A Validated HPLC/MS Limit Test Method for a Potential Genotoxic Impurity in Cilostazol and its Quantification in the API and in the Commercially Available Drug Product

Luigi Bray; Luca Monzani; Enrico Brunoldi; Pietro Allegrini

doi:10.3797/scipharm.1502-05

A Validated HPLC/MS Limit Test Method for a Potential Genotoxic Impurity in Cilostazol and its Quantification in the API and in the Commercially Available Drug Product

Sci Pharm. 2015 Mar 26;83(2):269-78. doi: 10.3797/scipharm.1502-05. Print 2015 Apr-Jun.

Authors

Luigi Bray¹, Luca Monzani¹, Enrico Brunoldi¹, Pietro Allegrini¹

Affiliation

¹ R&D Department, Dipharma Francis srl, Via Bissone 5, Baranzate (MI), Italy.

Abstract

Cilostazol is a selective inhibitor of type 3 phosphodiesterase. 5-(3-Chloropropyl)-1-cyclohexyl-1H-tetrazole, used as an intermediate in the synthesis of cilostazol, has a primary alkyl chloride group, a well-known alerting function for genotoxic activity. Upon request from a regulatory agency, a limit test in accordance with ICH Q2(R1) added with the accuracy of a recovery test of 5-(4-chlorobutyl)-1-cyclohexyl-1H-tetrazole in cilostazol was developed and validated. The application of the method highlighted the need to optimize the purification process to ensure levels of this potential genotoxic impurity in the final active pharmaceutical ingredient below the established limit.
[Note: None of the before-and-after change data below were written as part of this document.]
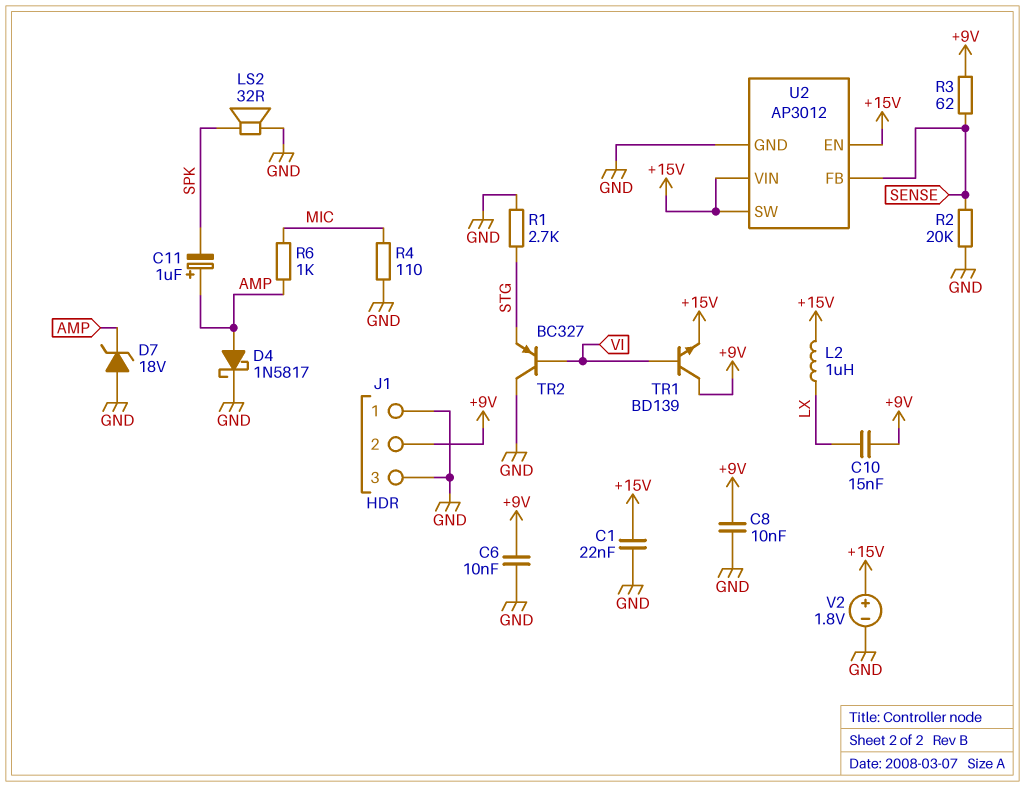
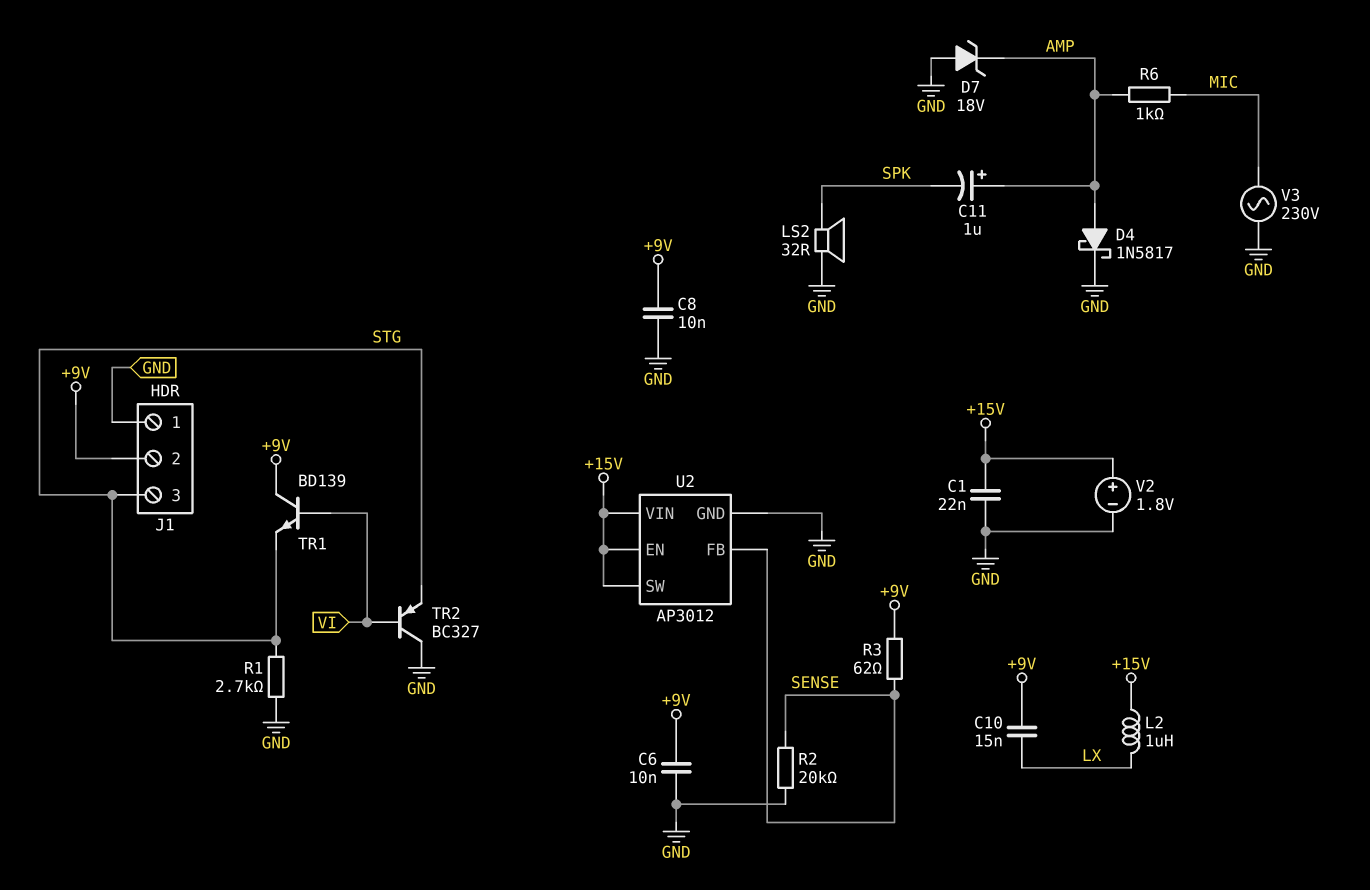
J1 pin 3: GND -> STG
R4: 110 (GND, MIC) -> none
TR1: NPN BD139 (B VI, C +9V, E +15V) -> NPN BD139 (B VI, C +9V, E STG)
V3: none -> AC 230V (GND, MIC)

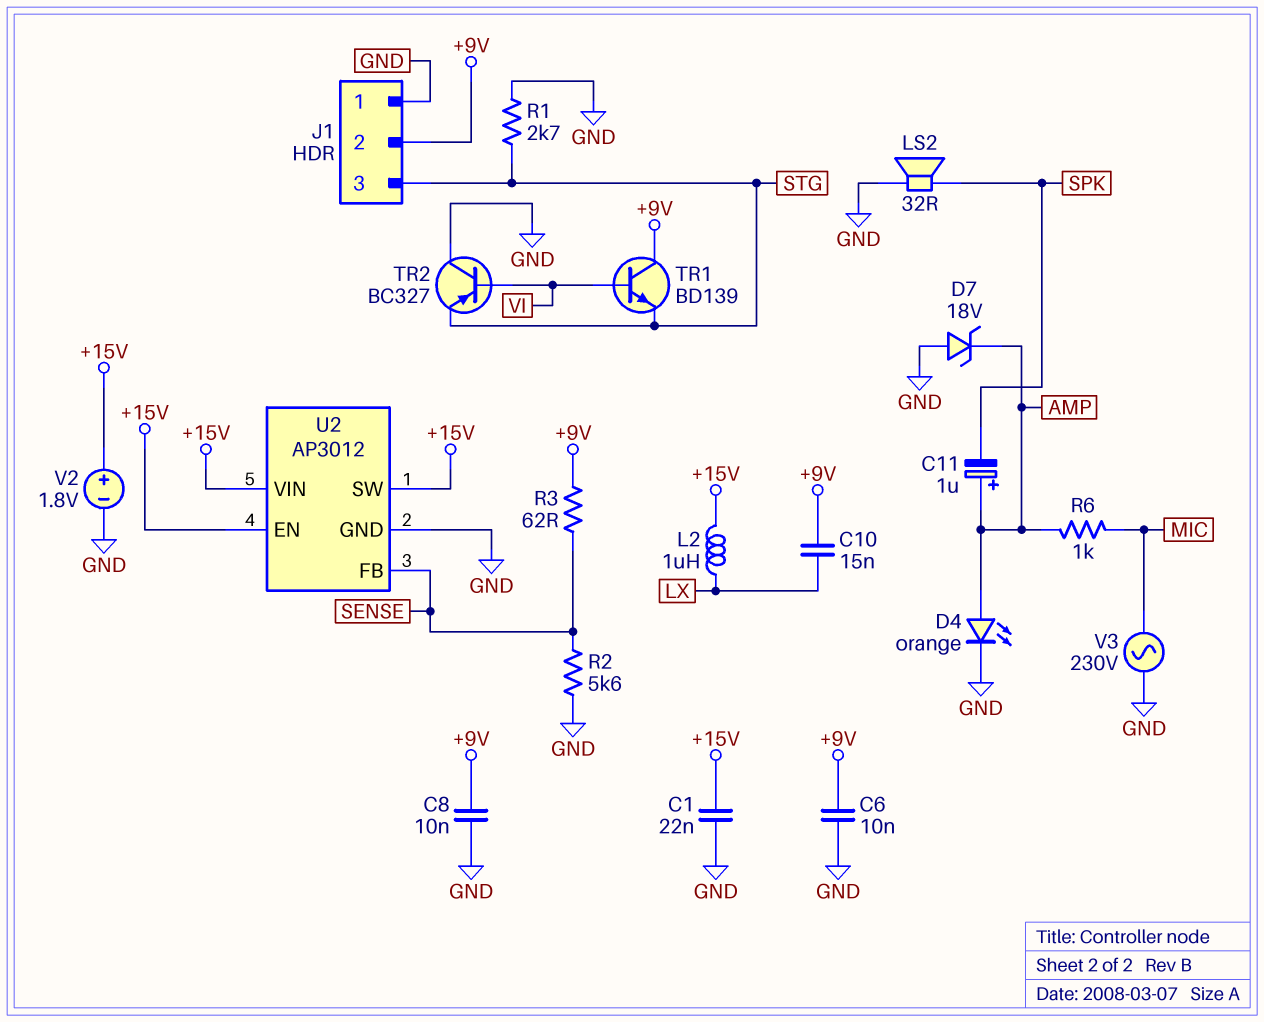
D4: schottky 1N5817 (A AMP, K GND) -> LED orange (A AMP, K GND)
R2: 20k (GND, SENSE) -> 5.6k (GND, SENSE)

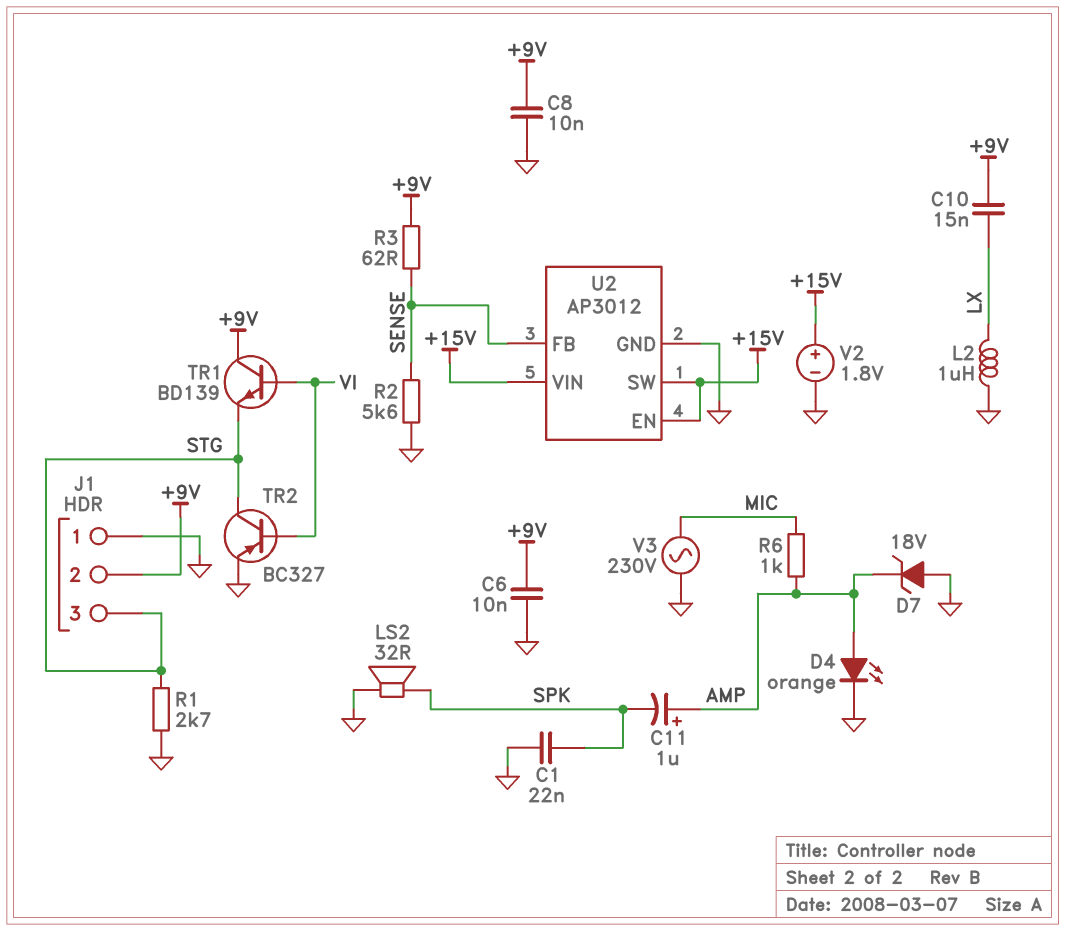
C1: 22nF (+15V, GND) -> 22nF (GND, SPK)
L2: 1uH (+15V, LX) -> 1uH (GND, LX)
TR2: PNP BC327 (B VI, C GND, E STG) -> PNP BC327 (B VI, C STG, E GND)

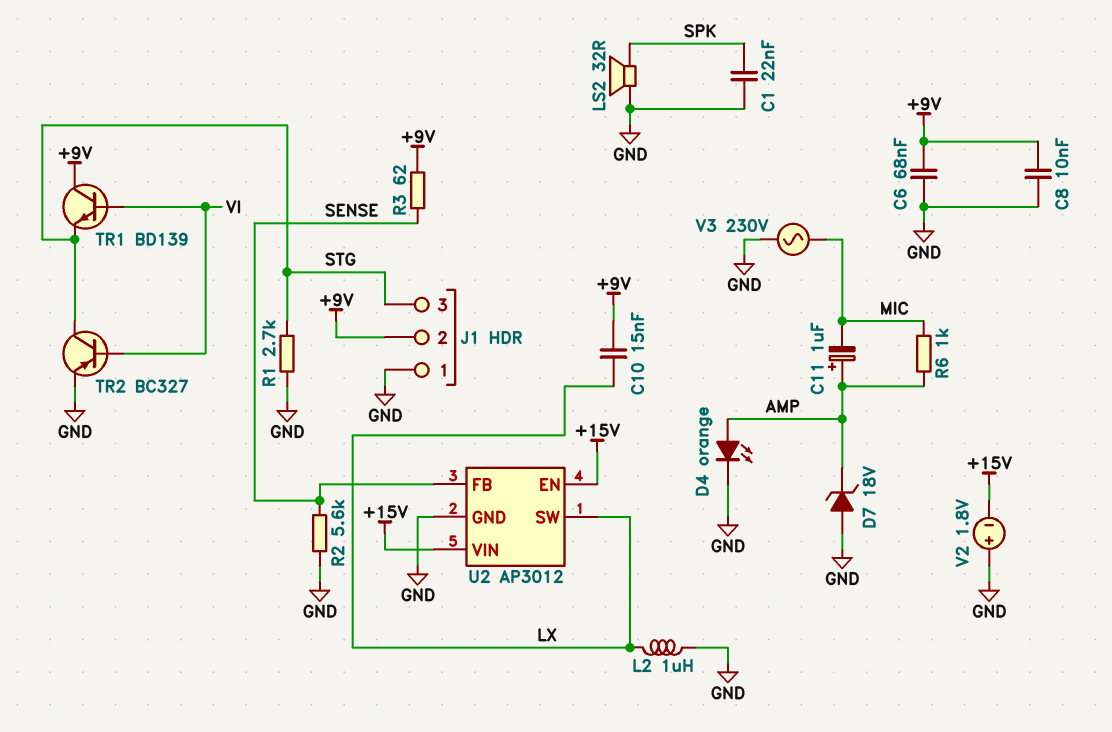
C6: 10nF (+9V, GND) -> 68nF (+9V, GND)
C11: 1uF (plus AMP, minus SPK) -> 1uF (plus AMP, minus MIC)
U2 pin SW: +15V -> LX
V2: 1.8V (plus +15V, minus GND) -> 1.8V (plus GND, minus +15V)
Also, the analytical method was suitable to determine the amount of the impurity in samples of the commercially available drug product, which showed the levels to be above the established threshold of toxicological concern (TTC).

Keywords: Cilostazol; HPLC/MS; Limit test method; Potential genotoxic impurity; Validation.